# Hayley McQueen (Sky Sports News)



## Lollfred (Feb 23, 2012)

Hot or not ..... me say HOTTTTTTTTT


----------



## One Planer (Feb 23, 2012)

....................... And I would agree :thup:


----------



## UpminsterGas11 (Feb 23, 2012)

Hayley and Natalie Sawyer are my 2 faves


----------



## john0 (Feb 23, 2012)

Natalie and her fun bags are much nicer :whoo:


----------



## Naybrains (Feb 23, 2012)

She make's the grade for me, I think i'd furnish her with a boob job though


----------



## HotDogAssassin (Feb 23, 2012)

Just had to Google her as I don't have Sky Sports and can confirm, Hot!  I guess she got her looks from her Mum.


----------



## stevek1969 (Feb 23, 2012)

Just reminds me of her dad, she's a big unit , defo 2 man job, wouldn't go home witha short wage packet to her.

Natalie Sawyer just looks dirty, mmmmmm


----------



## Dodger (Feb 23, 2012)

Ah the old female TV presenter thing!!

There are some great burds on the telly with my fav being Catriona Shearer from Reporting Scotland..


----------



## richart (Feb 23, 2012)

john0 said:



			Natalie and her fun bags are much nicer :whoo:
		
Click to expand...

I agree:whoo: Hayley looks too much like her dad.:mmm:


Ooops just notice you said that Steve !


----------



## Mr_T (Feb 23, 2012)

Definitely hot  George Thompson was my favourite until she left for F1  I may start taking interest in all this F1 malarkey


----------



## HomerJSimpson (Feb 23, 2012)

Natalie Pinkham or Sarah Jane Mee for me.
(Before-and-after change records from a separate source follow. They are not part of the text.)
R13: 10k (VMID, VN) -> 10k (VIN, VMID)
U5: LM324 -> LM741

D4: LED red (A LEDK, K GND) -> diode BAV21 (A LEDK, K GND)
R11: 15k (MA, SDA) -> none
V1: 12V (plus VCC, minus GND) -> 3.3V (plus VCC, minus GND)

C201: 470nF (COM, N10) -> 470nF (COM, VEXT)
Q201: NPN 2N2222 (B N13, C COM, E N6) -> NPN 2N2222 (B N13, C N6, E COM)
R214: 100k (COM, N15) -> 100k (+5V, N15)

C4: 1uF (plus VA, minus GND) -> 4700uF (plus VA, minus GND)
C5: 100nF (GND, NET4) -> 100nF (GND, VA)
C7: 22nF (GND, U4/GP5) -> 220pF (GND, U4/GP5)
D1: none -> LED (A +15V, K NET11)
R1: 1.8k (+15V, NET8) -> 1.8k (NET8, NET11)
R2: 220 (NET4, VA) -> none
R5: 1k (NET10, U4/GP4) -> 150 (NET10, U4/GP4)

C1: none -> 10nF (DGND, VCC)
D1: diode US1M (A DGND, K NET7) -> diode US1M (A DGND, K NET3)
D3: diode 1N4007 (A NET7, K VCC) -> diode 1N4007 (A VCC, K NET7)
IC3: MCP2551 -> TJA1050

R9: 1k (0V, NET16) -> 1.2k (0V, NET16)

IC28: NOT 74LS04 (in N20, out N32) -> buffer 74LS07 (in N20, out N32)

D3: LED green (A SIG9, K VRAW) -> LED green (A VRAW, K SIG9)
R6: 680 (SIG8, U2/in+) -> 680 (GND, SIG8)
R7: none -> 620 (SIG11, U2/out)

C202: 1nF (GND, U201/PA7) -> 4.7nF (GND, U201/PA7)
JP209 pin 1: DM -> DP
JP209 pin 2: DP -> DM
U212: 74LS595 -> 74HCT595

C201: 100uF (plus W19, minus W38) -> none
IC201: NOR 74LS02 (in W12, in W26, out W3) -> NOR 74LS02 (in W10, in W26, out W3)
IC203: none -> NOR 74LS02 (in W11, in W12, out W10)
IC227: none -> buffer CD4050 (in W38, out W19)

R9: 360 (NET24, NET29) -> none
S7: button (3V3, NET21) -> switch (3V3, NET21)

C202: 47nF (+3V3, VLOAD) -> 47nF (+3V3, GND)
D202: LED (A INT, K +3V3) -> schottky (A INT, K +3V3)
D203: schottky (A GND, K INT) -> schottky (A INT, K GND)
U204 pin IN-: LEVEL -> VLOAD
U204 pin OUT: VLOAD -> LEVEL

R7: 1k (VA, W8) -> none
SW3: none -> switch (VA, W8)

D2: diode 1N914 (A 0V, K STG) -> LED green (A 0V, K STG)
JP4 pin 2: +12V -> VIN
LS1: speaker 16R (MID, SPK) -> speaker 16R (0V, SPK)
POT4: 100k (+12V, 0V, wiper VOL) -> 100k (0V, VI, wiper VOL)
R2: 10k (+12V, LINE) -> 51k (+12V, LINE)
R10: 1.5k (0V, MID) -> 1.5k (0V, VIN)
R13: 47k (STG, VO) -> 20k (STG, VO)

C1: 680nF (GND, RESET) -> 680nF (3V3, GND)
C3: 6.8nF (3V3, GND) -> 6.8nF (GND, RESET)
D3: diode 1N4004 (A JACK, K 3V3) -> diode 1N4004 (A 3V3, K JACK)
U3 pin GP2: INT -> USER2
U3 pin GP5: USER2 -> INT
Georgie Thompson is my #1 though on sky now Di has left


----------



## Captainron (Feb 23, 2012)

Hell yeah!


----------



## Imurg (Feb 23, 2012)

Hayley and Natalie are hotter than the midday Sun
But so is Millie Clode.........
And a newbie called Olivia ( I think)


----------



## swanny32 (Feb 23, 2012)

I wouldn't kick any of them out of bed for farting!

This website should help remind you of why you enjoy sitting in front of sky sports news for hours on end, watching the same sports news repeat over and over and over again until you realise that even though you have sat there for 3 hours glued to the TV, you have absolutely no idea of what's going on in the sporting world, but you're pretty sure you know the breast size of each presenter and know exactly what you would say should they turn up on your doorstep asking for a pint of milk one day!

http://www.footballgeneration.co.uk/ssn_hayley.html


----------



## Achilles (Feb 23, 2012)

Yep, she's hot. Gotta love Sky Sports News. Really does take some beating when it comes to presenters (not counting Babestation  )


----------



## Evesdad (Feb 23, 2012)

Definatley hot, her and Natalie sawyer mmmmmmmmm





Sorry forgot to keep typing got side tracked!


----------



## Richardb1012302 (Feb 24, 2012)

Oh my, watching her now in all her glory


----------